Overcoming Indigenous Disadvantage Report 2014
On it's own terms, no event warrants the type of media intrusion and risk to further trauma for the kids who are sitting in a park being closely supervised by people who should not be pressed into deciding on informed consent for their children to appear in what must now be international news. 

This event is so grave and newsworthy, the images can be expected to be widely distributed and viewed for years to come. These kids will now grow up being closely associated - if only in their own minds - with these awful events. The deceased children were still being attended to inside the property by forensic teams while the children were outside in the park.

It should be noted the kids had not yet received any counselling or attention from professional support workers when the media descended on them in a nearby park to take photos of them while they were painting memorial cards for the victims of this overwhelmingly awful incident in the week leading up to Christmas.

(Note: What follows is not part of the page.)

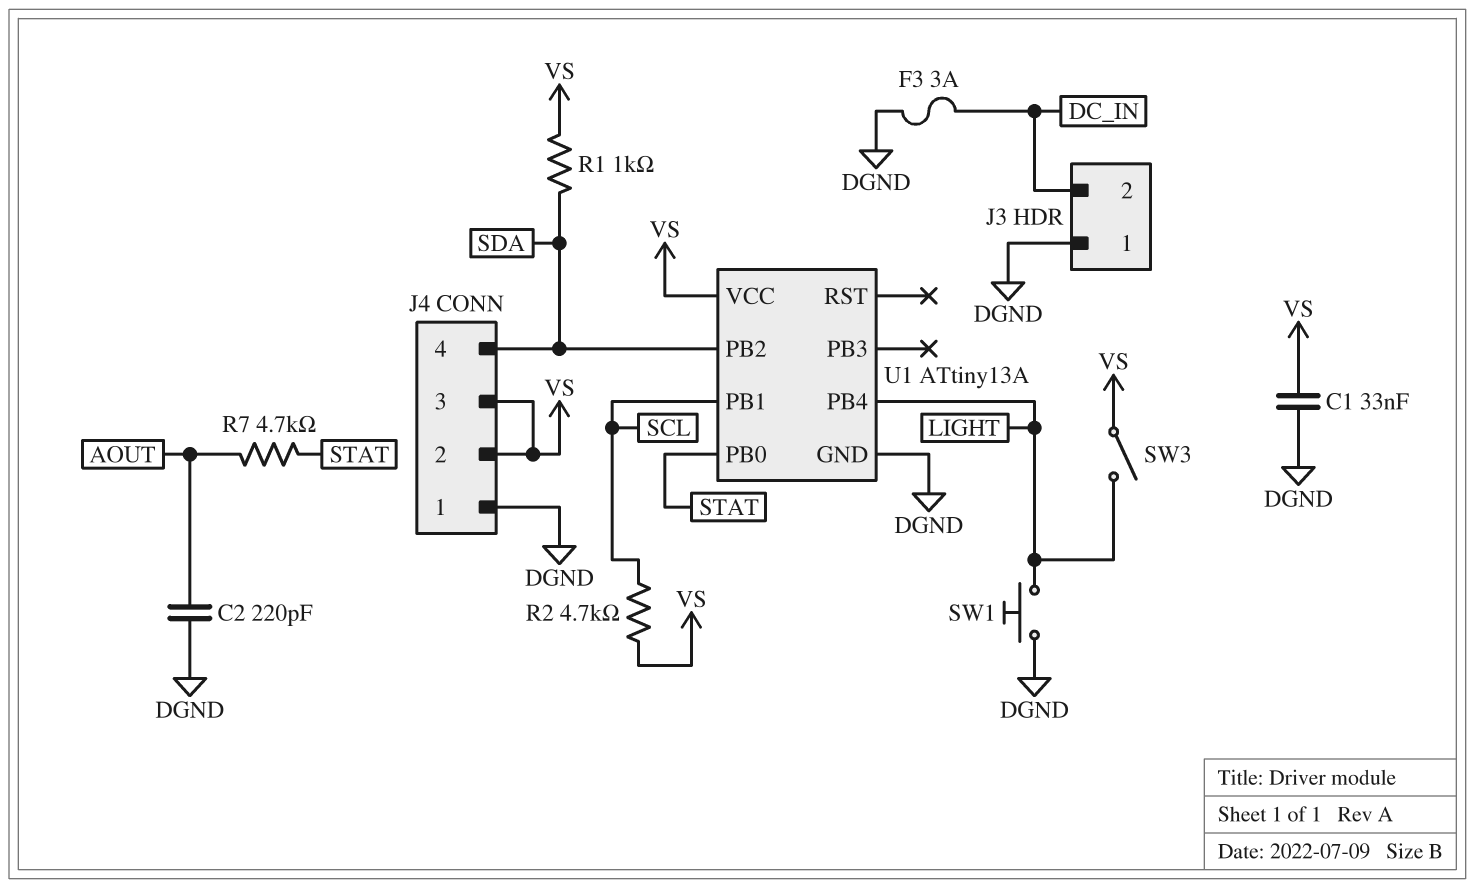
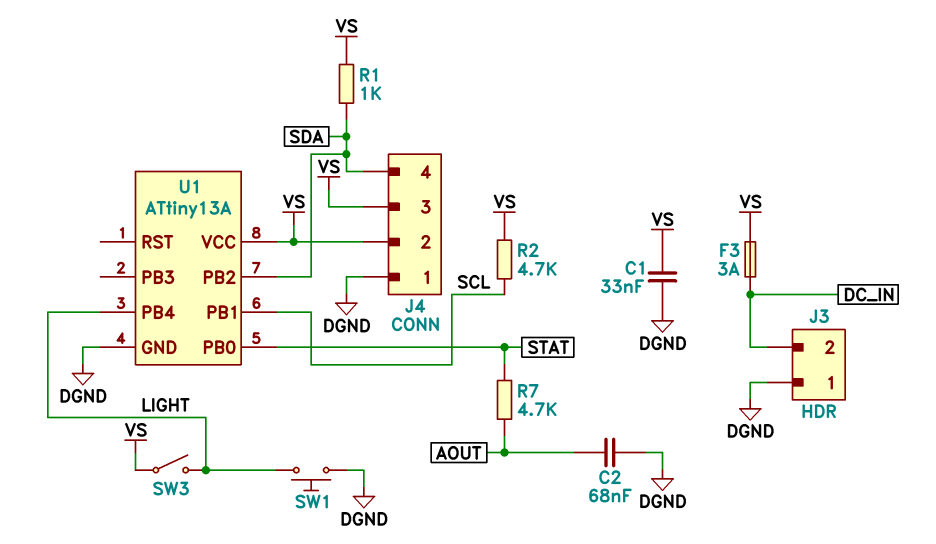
C2: 220pF (AOUT, DGND) -> 68nF (AOUT, DGND)
F3: 3A (DC_IN, DGND) -> 3A (DC_IN, VS)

I posed the question on Twitter and was gratified by the response - no, it is not ok to treat the children as part of the story. 

See the link below for the Twitter conversation.

I think ABC has demonstrated a commitment to ethical reporting of Indigenous issues. Anyone who was around on Twitter when Dr Yunupingu died in June 2013 witnessed ABC journalists taking the lead in following Twitter recommendations to follow name avoidance practices as per traditional Yolgnu custom. 
I readily acknowledge and appreciate their responsiveness to viewers' queries and complaints.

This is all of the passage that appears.